Nagios Support Forum

Greetings!

I have a host that consistently alerts status as Down every 5 or 10 minutes, and then its next check succeeds. We receive flapping notifications during this activity. It will show Critical at a duration of -39s or around that mark (screenshot attached) and then it goes back to an OK status. I confirmed that the host is accessible and not having any problems when this happens. I don't suspect a networking issue, as the other hosts in this office do not have this problem. I've tried to re-add the host through the monitoring wizard, and attempted various check durations to no avail. I'm still kind of a noob with Nagios and I'm not sure what else I could do to fix this. Thanks in advance for any advice!

Can you show us the performance graphs for this host (last 4 hours)? It might be the round trip time which is causing issues, not packet loss.

When this problem next occurs, go to the host object and click the Advanced tab, take a screenshot.

Thanks for the reply, I'll record this information and post it here shortly.

Hello Box293,

Does the attached help?

This screenshot tells us the information we are after:



You can see in the performance data string pl=100% which is 100% packet loss.

So the ping/icmp check by default fires off 5 packets, it's appearing as though it's losing all 5 packets.

Is it just connectivity to this host that is a problem?

Is this host in the same subnet as the XI server?

From what you say, Nagios shows it down for one check interval (1/5) but recovers on the next check attempt, so it never really gets to a HARD down?

Correct, it is only this particular host that is exhibiting this activity.

The host is not in the same subnet as the Nagios server. However, I am monitoring many hosts on the same subnet as the affected host and they aren't showing this kind of activity.

You are correct that it shows down for one check interval and then recovers on the next and this happens every 5/10 minutes. It shows Critical red status down but then recovers to up. I've confirmed that I can ping the affected host from the subnet that Nagios is on, even when its showing down in Nagios.

Is anything logged in these files when the problem occurs:
/var/log/messages
/usr/local/nagios/var/nagios.log

I suggest starting a constant ping in an SSH session on your XI server to the host in question. When the problem occurs do you see packets dropped?

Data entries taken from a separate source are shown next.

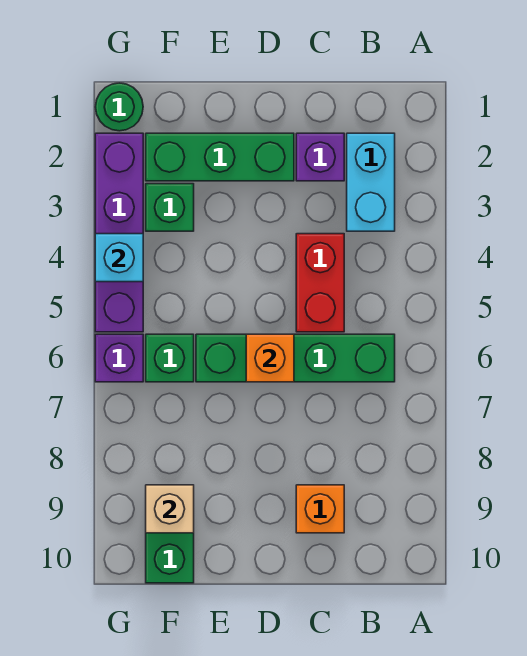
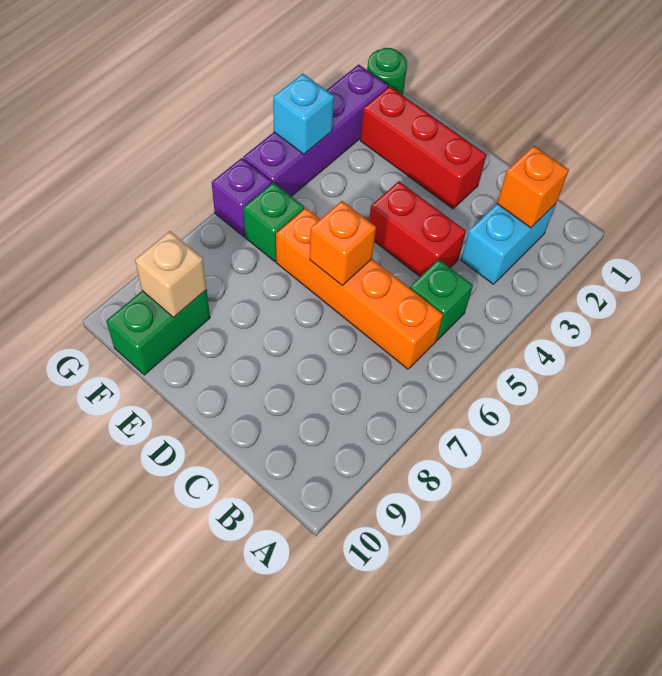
green brick B6:E6 level 1 -> orange brick B6:E6 level 1
purple brick C2 level 1 -> none
red brick C4:C5 level 1 -> red brick C4:D4 level 1
orange brick C9 level 1 -> orange brick B2 level 2
green brick D2:F2 level 1 -> red brick D2:F2 level 1
green brick F3 level 1 -> green brick B5 level 1

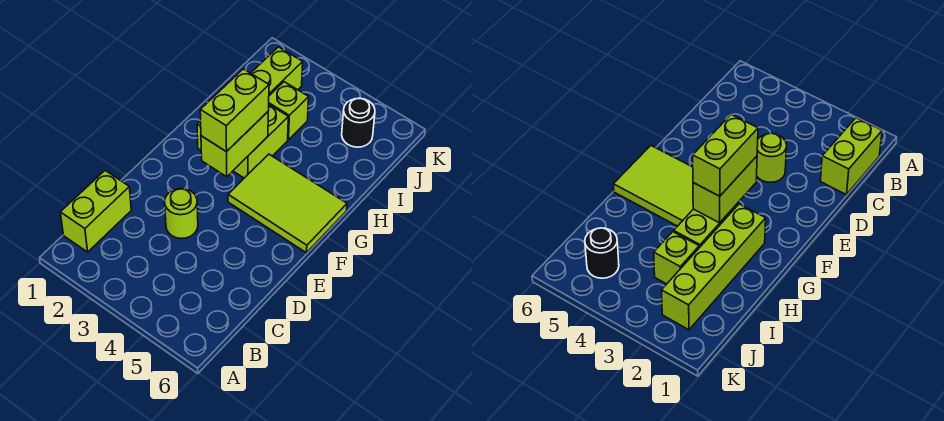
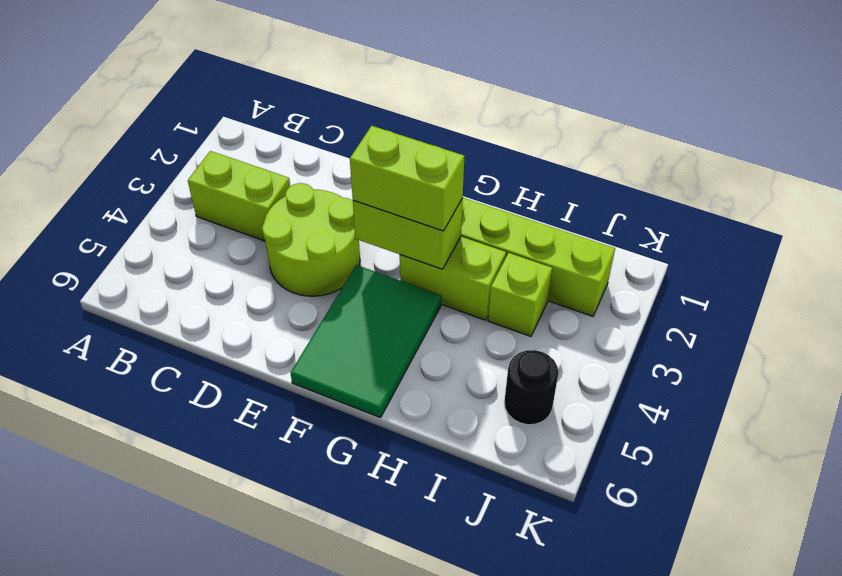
lime brick B1:C1 level 1 -> lime brick B3:C3 level 1
lime round brick D3 level 1 -> lime round brick D3:E4 level 1
lime tile F4:G6 level 1 -> green tile F4:G6 level 1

I've pasted some of the errors in the attached log from the log files your requested. I tried a continuous ping to the affected host from the XI cli over a 2 minute period and it reports the following:

ping statistics ---
156 packets transmitted, 111 received, 28% packet loss, time 156333ms
rtt min/avg/max/mdev = 26.792/32.432/266.600/24.965 ms
You have mail in /var/spool/mail/root

This is the activity of the continuous ping when the host is showing both up and down in Nagios.

When I do the same for any of the other hosts on that subnet, they report 0% packet loss.

The host in question is a VMware ESXI server. The other ESX hosts in that farm have no issues with packet loss. Strange that it is just this one.

future ruins wrote:ping statistics ---
156 packets transmitted, 111 received, 28% packet loss, time 156333ms
rtt min/avg/max/mdev = 26.792/32.432/266.600/24.965 ms
You have mail in /var/spool/mail/root

The packet loss is most certainly your issue. I suspect some sort of arp poisoning or something. I would inspect the arp debug of the switch that your vmkernel port is connected to and also take a look at that VMware host's events. It's fairly safe to eliminate the Nagios server from being the problem since other hosts are fine. To be certain you could try that same persistent ping from a nearby server (when I say nearby, I mean near the Nagios server).

Yep, a continuous ping from another host on the Nagios server subnet is producing the same packet loss. I guess I should have tried that first when I did the regular ping from another host. Very strange but I agree, that at this point, we can rule out Nagios being the problem. I will investigate further with my network team. Thanks for your help regardless.